Initialization of custom parser seems to fail

Hello,
I am trying to create my first parser for parsing some custom CSV files (few lines of header including meta data, followed by measurement data in table form).
I started from this template: GitHub - nomad-coe/nomad-parser-plugin-example: This is an example for NOMAD parser plugins.
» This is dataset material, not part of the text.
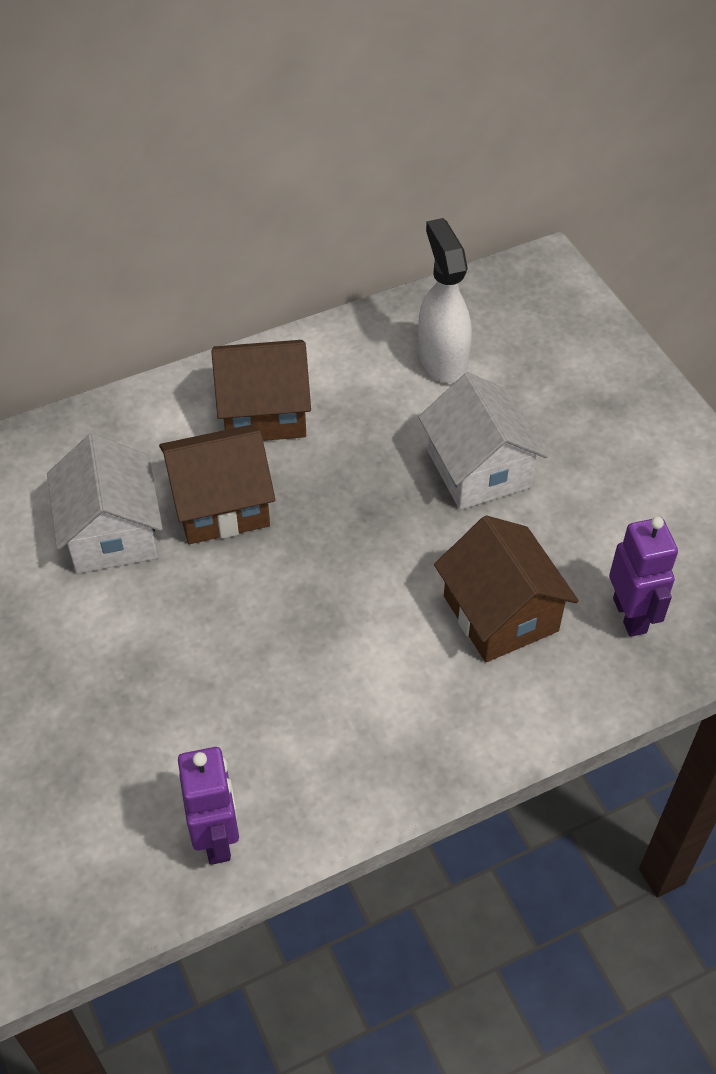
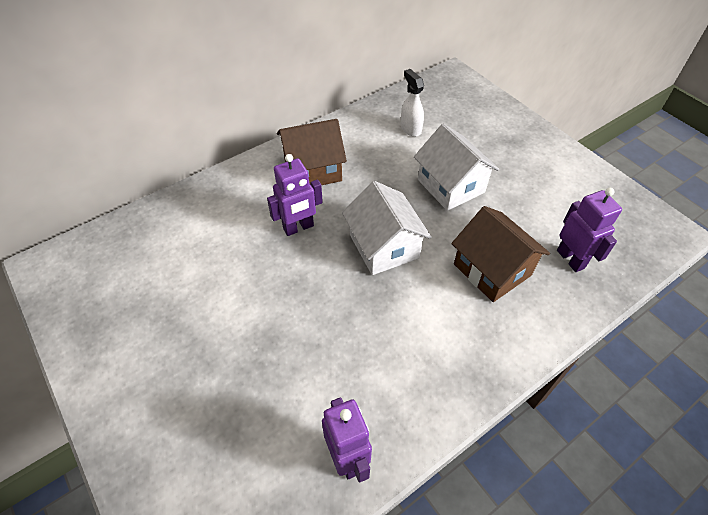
camera: 10 degrees left, 0 degrees up
(111, 533) = (231, 255): white house -> white house (384, 246)
(220, 505) = (298, 228): brown house -> purple robot
(442, 359) = (410, 128): white spray bottle -> white spray bottle, size x0.66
It should be forked to create actual plugins. and basically just changed the name “example” to “ex” everywhere for now.
First tests with just using a simple text file worked fine using the described local testing procedure (export PYTHONPATH=., nomad parse tests/data/test.ex.txt --show-archive)

When changing the test file from a plain text to a CSV I changed:
nomad_plugin.yaml: mainfile_name_re: ^.*\.ex\.txt$ to mainfile_name_re: ^.*\.ex\.csv$
and
tests/data/test.ex.txt to tests/data/test.ex.csv (comma-separation in all lines).
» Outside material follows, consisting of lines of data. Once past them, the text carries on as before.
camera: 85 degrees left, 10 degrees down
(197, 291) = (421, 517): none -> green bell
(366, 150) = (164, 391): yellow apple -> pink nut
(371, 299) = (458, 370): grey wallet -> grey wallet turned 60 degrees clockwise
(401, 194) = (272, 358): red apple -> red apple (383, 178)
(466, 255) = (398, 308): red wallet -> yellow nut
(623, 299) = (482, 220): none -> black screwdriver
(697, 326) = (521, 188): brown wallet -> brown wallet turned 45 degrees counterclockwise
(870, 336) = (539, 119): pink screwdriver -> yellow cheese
In the parser.py I included this:

class ExParser(MatchingParser):
    def __init__(self):

        print('ExParser initialization')

        super().__init__(
            name='parsers/ex',
            mainfile_mime_re=r'application/csv')

    def parse(...):
        ...

I get the following error: AssertionError: there is no parser matching test.ex.csv

When inspecting the nomad library, I can see that the input file is tested against my custom parser (parsers/ex) however the match fails in the is_mainfile method of MatchingParser because self.mainfile_mime_re still evaluates to re.compile('text/.*') according to its default value while the input mime type is now correctly recognized as application/csv (using the previous text file or just including a single empty line in the beginning of the csv file changes the recognized mime type to text/plain).
It seems there is no object of my custom parser class ´ExParser´ instantiated actually applying the mainfile_mime_re=r'application/csv' assignment in the __init__ function for the MatchingParser class. What am I missing?

Thank you very much,
Lukas

1 Like

Ok, I actually got it to work by including
mainfile_mime_re: application/csv in the nomad_plugin.yaml

2 Likes

It seems that the mainfile_mime_re from the nomad_plugin.yaml overwrites whatever you have in your class. Not sure, if this should be a bug. We will look into this.

Just for some context. NOMAD uses libmagic to determine the mime-type of a file. Just matching for the mime-type is very broad. If you nomad uses multiple parsers that are interested in files of that type, parsers might shadow each other.